The Word comes to each group, each nation, and each race in a special way. The entire third chapter of Joel, Isaiah 66:16, and Psalm 110:6 inform us that God will judge ethnicities/racial groups, the Greek translation of “ethnos” or races.

Why will God judge us as nations, as races? Because the Word, the Christ of God has come to us in our own skin, in our own experience, in our own tragedies, in our own stories, in our own music, in our own understanding of the cosmos. That’s how we can identify it, because as Dr. James Cone wrote in Black Theology and Black Power, it is a Word that takes on the drama of our situation, the reality of our suffering, our struggle, and our journey as a people.

When John said, “Behold the Lamb of God,” they understood this language and that is was a pivotal proclamation of a new reality. Leviticus 5:1 defined sin as guilt—“the guilt of those who do not speak up when they hear a public charge to testify against something they have seen or learned about, they will be held responsible.”

The sacrificial lamb and the sacrificial scapegoat were used by ancient Israel to deal with (1) guilt for silence in the face of evil and (2) guilt for participation in the very act of evil. In Leviticus 16:15 -17 the goat or lamb was slaughtered and its blood sprinkled on the altar to atone for sin.

In verses 21 and 22 a second animal or scapegoat was placed before the priest, he put his hands on its head and confessed the sins of the nation, and then someone was chosen to guide the goat away from the city, the community, to take it to a remote part of the wilderness where it could not possibly find its way back and leave it there.

The first sacrifice is removing the guilt of sin from the community. The second sacrifice involves bearing it, the sin away so that it is removed from memory and can never be practiced again. Jesus accomplished both as the Lamb of God and we can accomplish both as incarnations of the Christ of God, if we will complete the sacred work of bringing our nation to repentance.

This is a grave, serious matter and any proclamation of the Gospel that ignores it is what Dietrich Bonhoeffer categorized as “cheap grace”—which seems to be flowing like polluted water down a stream in American churches. Behold the Lamb of God. The collective burden of a nation, a race, an ethnicity must come to terms with the all-embracing efficacy of God through Jesus Christ. But how do different races find this efficacy? How do they get the burdens of their specific guilt, the heavy weight of their specific sins as a people, alleviated on the shoulders of the Lamb of God?

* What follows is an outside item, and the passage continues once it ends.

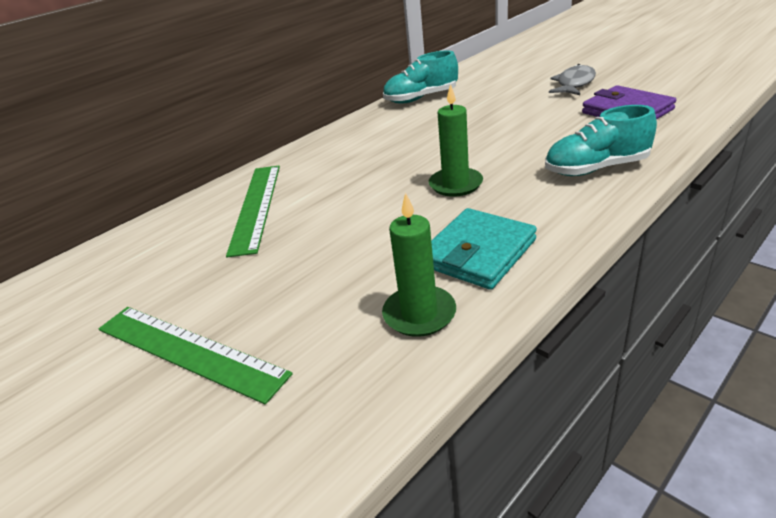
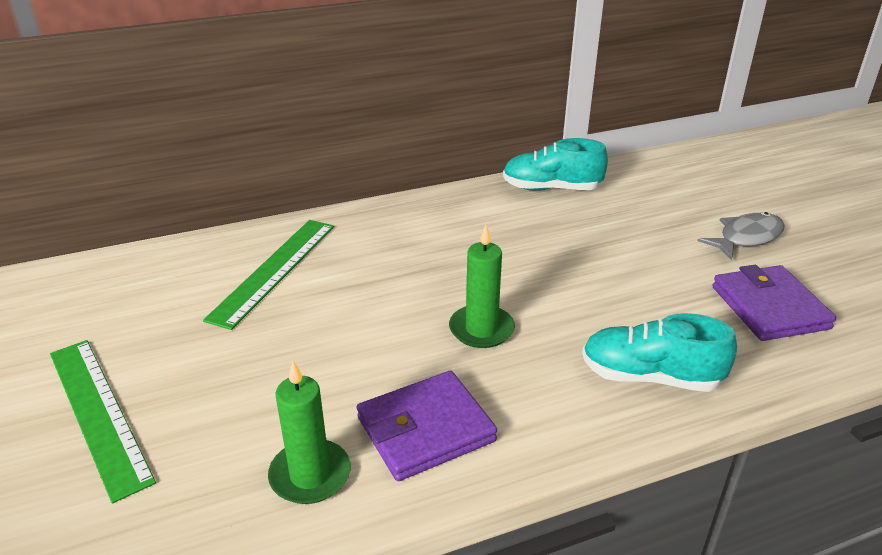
camera: 20 degrees right, 0 degrees up
(478, 253) = (425, 429): turquoise wallet -> purple wallet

Marissa Alexander, abused by her husband, fired a warning shot at the wall to defend herself in her own home. She didn’t hit or harm anyone, yet the same district attorney who prosecuted George Zimmerman, told her that she should have run out of her home, not “stand her ground.” The white jury in Sanford, Florida sentenced her to 20 years in prison—a sentence she is now serving. Drunken neo-Nazis who, high on meth shouted racist-transphobic slurs at her, and slashed her in the face with a bottle, which required 11 stitches, chased Cece McDonald down the road. She defended herself with scissors as a last resort. She was sentenced to 41 months in prison.

The man who killed Trayvon stalked this unarmed child who was walking home to his family, even after being directly told not to by a 911 dispatcher. He murdered Trayvon. Was not charged of the killing for weeks, received donations from white Christians to cover his legal fees, and used the same “stand your ground” defense that Black Marissa and Black Cece had used. Free to kill again. In a real show of white racist pride and cynicism his gun was returned to him in the courtroom with a smile.

The Bible is indeed God’s revealed Word, and in order for repentance, the collective and individual turning towards Christ that the incarnation and its proclamation requires, these sins must be spoken and confessed and repented of by the people of the context who are committing them. That’s what Jesus required, because he also preached repentance before faith.

Without repentance—without metanoia, the turning away from silence, from the collusion of knowing that evil has been done and allowing it to continue without protest, without outrage, without “Hell no--we will not let this go”-- if we do not pick up Ella Baker’s song, “we who believe in freedom will not rest until it comes,” then the sin of the white race against the people of Africa, known as Black Americans remains.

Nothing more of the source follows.